What metrics should be used for evaluating a model on an imbalanced data set? (precision + recall or ROC=TPR+FPR)

I always thought the subject of metrics to be somehow confusing, specifically when the data set is imbalanced (as happens so often in our usual problems). In order to clarify things I’ve decided to test a few simple examples of an imbalanced data sets with the different type of metrics and see which reflects more correctly the model performance — ROC curve metrics — TPR and FPR or precision or recall.

Definitions

So let’s start by reminding ourselves the definitions.

In the ROC curve we look at:
TPR (True Positive Rate) = # True positives / # positives = Recall = TP / (TP+FN)
FPR (False Positive Rate) = # False Positives / # negatives = FP / (FP+TN)
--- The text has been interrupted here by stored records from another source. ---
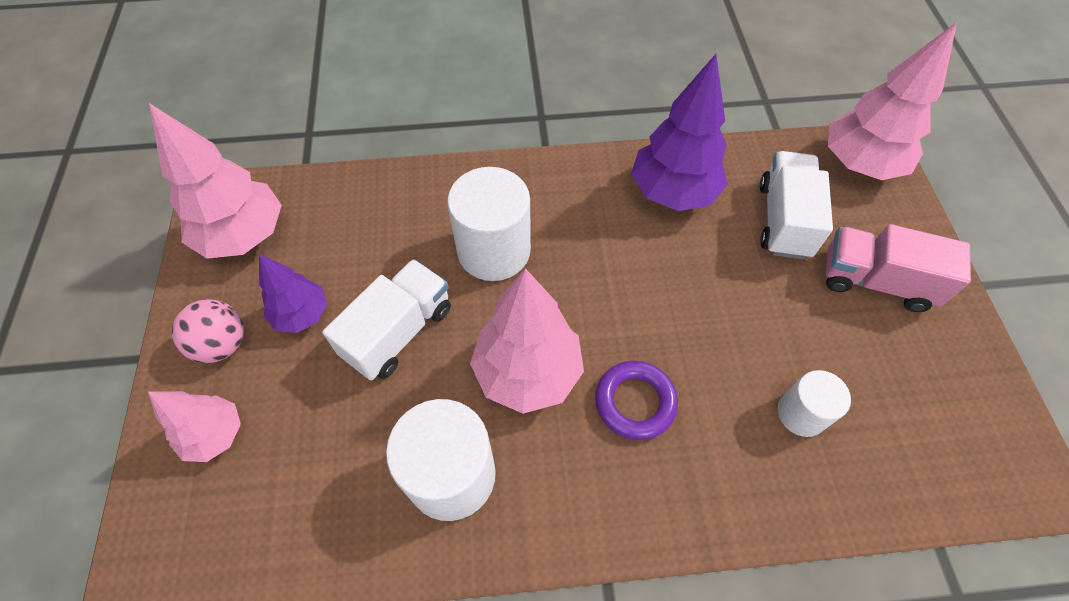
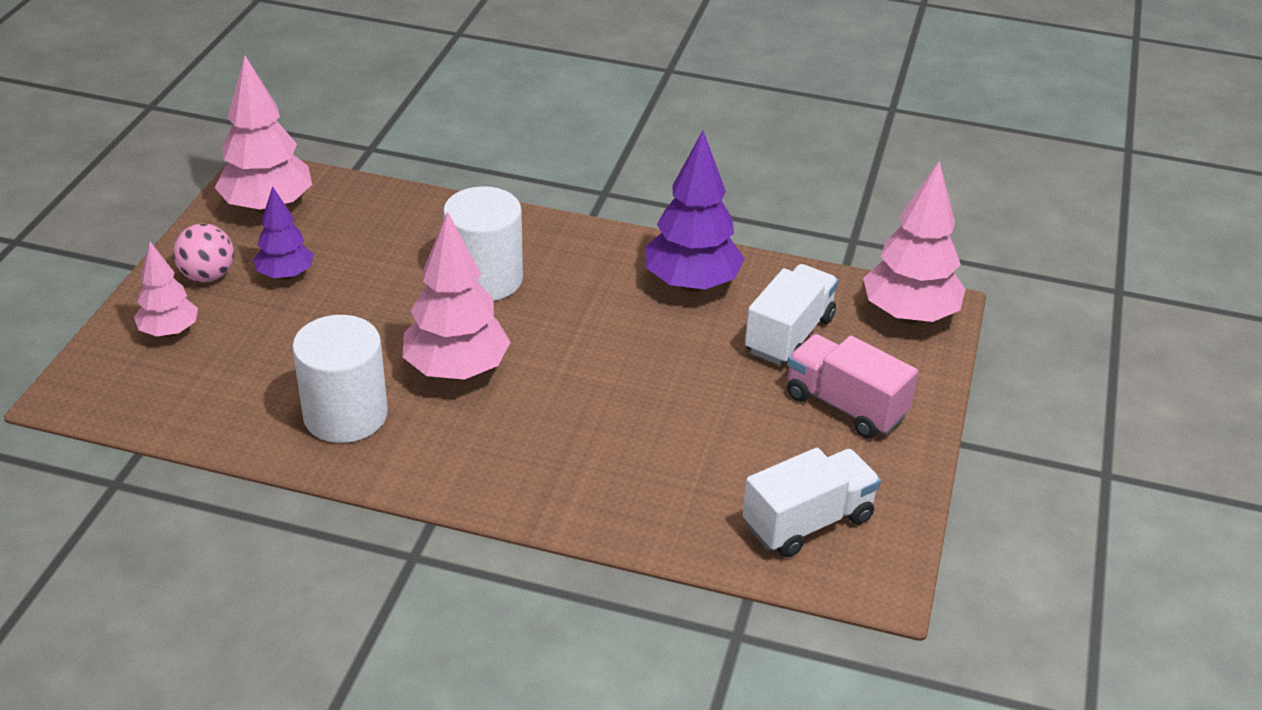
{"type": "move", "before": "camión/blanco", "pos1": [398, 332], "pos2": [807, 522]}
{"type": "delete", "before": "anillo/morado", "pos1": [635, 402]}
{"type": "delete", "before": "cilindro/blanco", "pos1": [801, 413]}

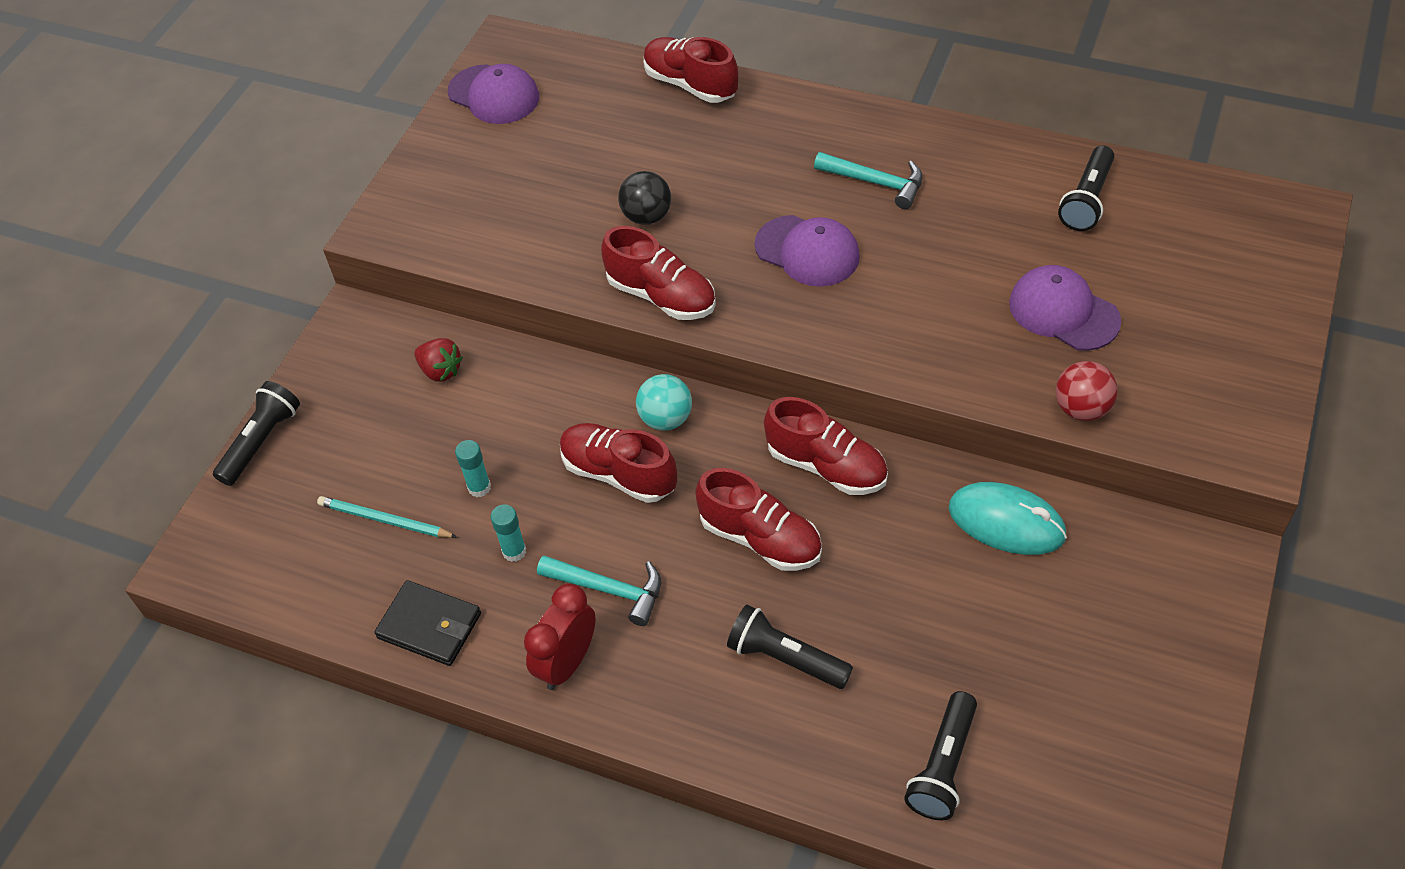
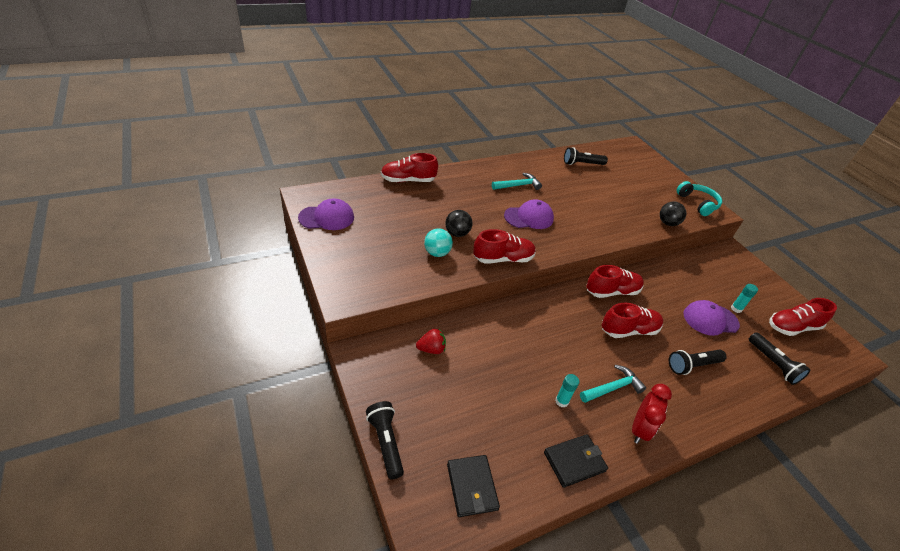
{"type": "rotate", "before": "lámpara de mano/negro", "pos1": [1087, 200], "pos2": [582, 164], "turn": 105}
{"type": "move", "before": "gorra/morado", "pos1": [1063, 312], "pos2": [710, 319]}
{"type": "recolor", "before": "pelota/rojo", "after": "pelota/negro", "pos1": [1081, 409], "pos2": [667, 223]}
{"type": "move", "before": "pelota/turquesa", "pos1": [666, 419], "pos2": [437, 253]}
{"type": "move", "before": "zapato/rojo", "pos1": [619, 473], "pos2": [792, 327]}
{"type": "move", "before": "barra de pegamento/turquesa", "pos1": [479, 487], "pos2": [736, 309]}
{"type": "delete", "before": "ratón/turquesa", "pos1": [1006, 522]}
{"type": "delete", "before": "lápiz/turquesa", "pos1": [384, 520]}
{"type": "rotate", "before": "despertador/rojo", "pos1": [567, 662], "pos2": [639, 429], "turn": -135}
{"type": "insert", "after": "auriculares/turquesa", "pos2": [697, 203]}
{"type": "insert", "after": "cartera/negro", "pos2": [472, 486]}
Here we will focus on the TPR (True Positive Rate) and FPR (False Positive Rate) of a single point (this will indicate the general performance of the ROC curve which consists of the TPR and FPR through various probability thresholds).

Precision and recall are:
Precision =# True positives / # predicted positive = TP/(TP+FP)
Recall = # True positives / # positives = TP / (TP+FN)

What is the difference?

Recall and True Positive Rate (TPR) are exactly the same. So the difference is in the precision and the false positive rate.
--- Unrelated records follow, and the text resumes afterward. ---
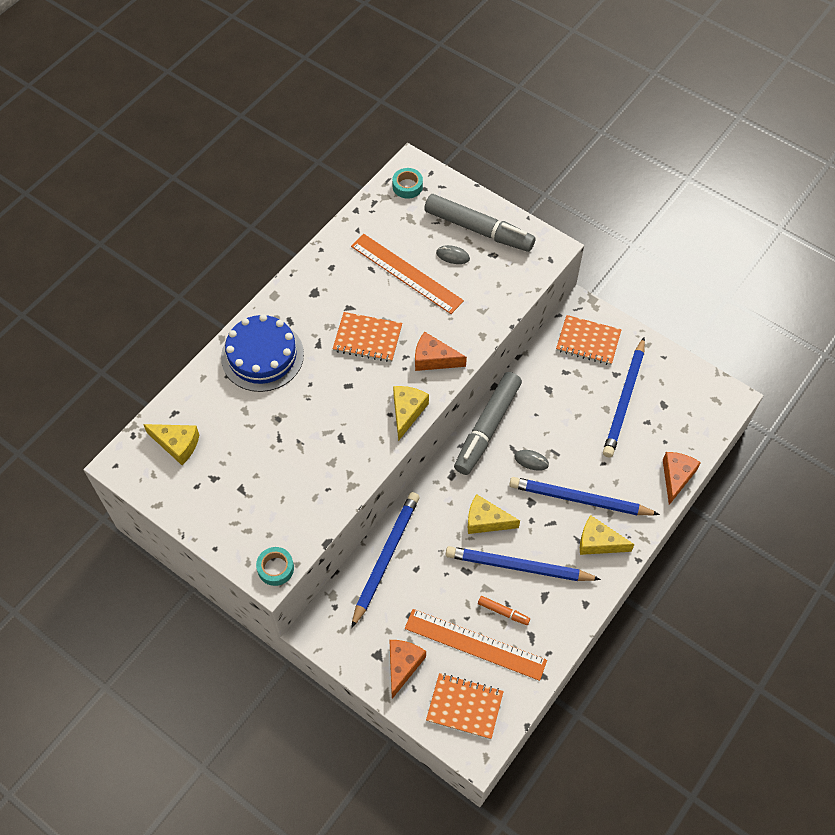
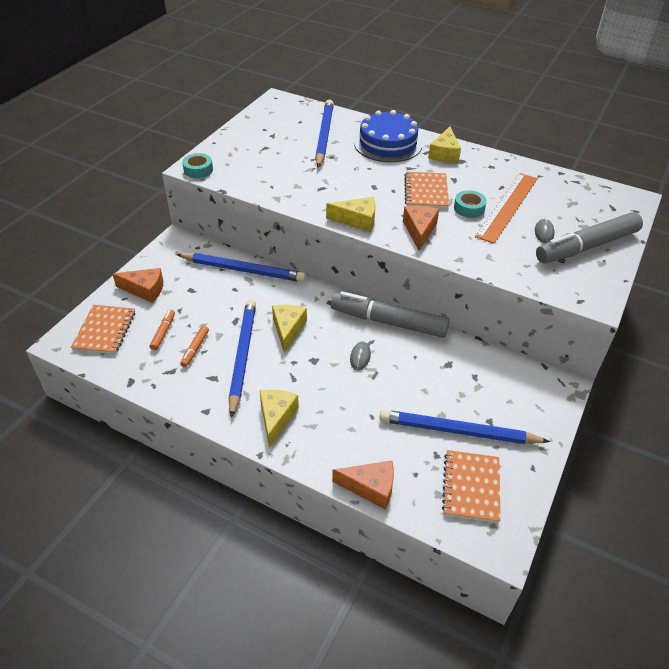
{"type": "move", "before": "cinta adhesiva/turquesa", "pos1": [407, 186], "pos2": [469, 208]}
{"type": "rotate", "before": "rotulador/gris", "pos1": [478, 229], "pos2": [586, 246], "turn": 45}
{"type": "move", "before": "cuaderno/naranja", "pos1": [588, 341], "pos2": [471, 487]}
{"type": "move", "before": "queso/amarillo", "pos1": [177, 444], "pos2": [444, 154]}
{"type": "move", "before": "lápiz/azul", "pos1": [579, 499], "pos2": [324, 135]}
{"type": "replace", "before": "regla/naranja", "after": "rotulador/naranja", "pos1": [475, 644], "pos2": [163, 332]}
The main difference between these two types of metrics is that precision denominator contains the False positives while false positive rate denominator contains the true negatives.
While precision measures the probability of a sample classified as positive to actually be positive, the false positive rate measures the ratio of false positives within the negative samples.

With a large number of negative samples — precision is probably better

If the number of negative samples is very large (a.k.a imbalance data set) the false positive rate increases more slowly. Because the true negatives (in the fpr denominator — (FP+TN)) would probably be very high and make this metric smaller.
Precision however, is not affected by a large number of negative samples, that’s because it measures the number of true positives out of the samples predicted as positives (TP+FP).

Precision is more focused in the positive class than in the negative class, it actually measures the probability of correct detection of positive values, while FPR and TPR (ROC metrics) measure the ability to distinguish between the classes.

Examples

The examples are just a way to illustrate the metrics with a visual image.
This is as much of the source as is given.